Interestingly enough, most scholars who are engaged in the subject of Holocaust
religion are engaged with a list of events that happened between 1933-1945.
Most of the scholars are themselves orthodox observants. Though they may
be critical of different aspects of the exploitation of the Holocaust,
they all accept the validity of the Nazi Judeocide and its mainstream interpretations
and implications. Most of the scholars, if not all of them, do not challenge
the Zionist narrative, namely Nazi Judeocide, yet, more than a few are
critical of the way Jewish and Zionist institutes employ the Holocaust.
Though some may dispute the numbers (Shraga Elam), and others question
the validity of memory (Ellis, Finkelstein), no one goes as far as revisionism,
not a single Holocaust religion scholar dares engage in a dialogue with
the so-called 'deniers' to discuss their vision of the events or any other
revisionist scholarship.
-
- Far more interesting is the fact that none of the Holocaust
religion scholars have spent any energy studying the role of the Holocaust
within the long-standing Jewish continuum. From this point onward, I will
maintain that Holocaust religion was well established a long time before
the Final Solution (1942), well before the Kristalnacht (1938), well before
the Nuremberg Laws (1936), well before the first anti-Jewish law was announced
by Nazi Germany, well before the American Jewish Congress declared a financial
war against Nazi Germany (1933) and even well before Hitler was born (1889).

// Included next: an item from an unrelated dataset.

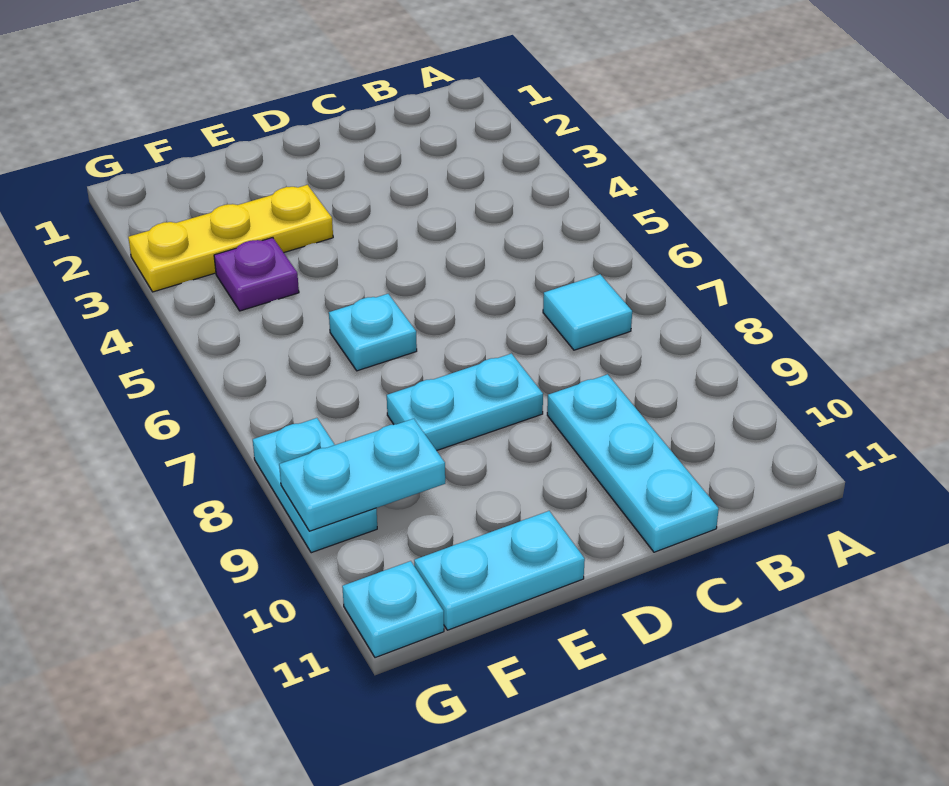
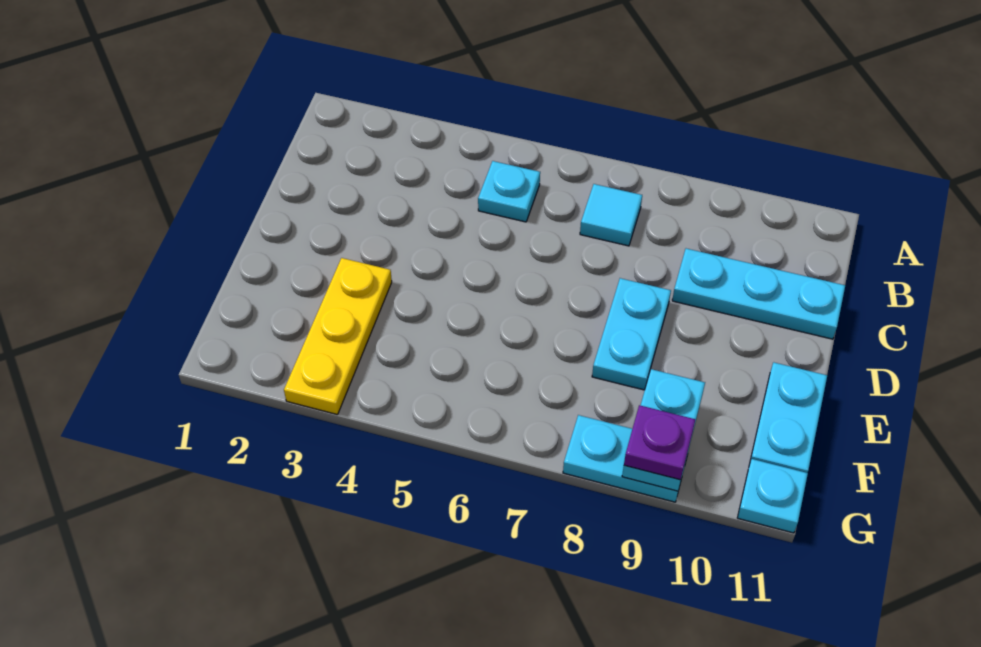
cyan plate E6 level 1 -> cyan plate B5 level 1
purple plate F4 level 1 -> purple plate G9 level 3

The Holocaust religion is probably as old as the Jews.
-
-
-
- Jewish Archetypes
-
- In a previous paper I have defined the notion of 'Pre-Traumatic
Stress Disorder' (Pre-TSD) [7]. Within the condition of the Pre-TSD, the
stress is the outcome of a phantasmic imaginary episode set in the future,
an event that has never taken place. Unlike the Post-Traumatic Stress Disorder,
in which stress is realised as the direct reaction to an event that (may)
have taken place in the past, within the state of Pre-TSD, the stress is
formed as the outcome of an imaginary potential event. Within the Pre-TSD
an illusion pre-empts the conditions in which the fantasy of future terror
is shaping the present reality.
-
- As it seems, the dialectic of fear dominates the Jewish
existence as well as mindset far longer than we are ready to admit. Though
fright is exploited politically by Jewish ethnic leaders since the early
days of emancipation, the dialectic of fear is far older than modern Jewish
history. In fact it is the heritage of the Tanach (the Hebrew Bible) that
is there to set the Jew in a pre-traumatic state. It is the Hebrew Bible
that sets a binary framework of Innocence/Suffering and Persecution/Empowerment.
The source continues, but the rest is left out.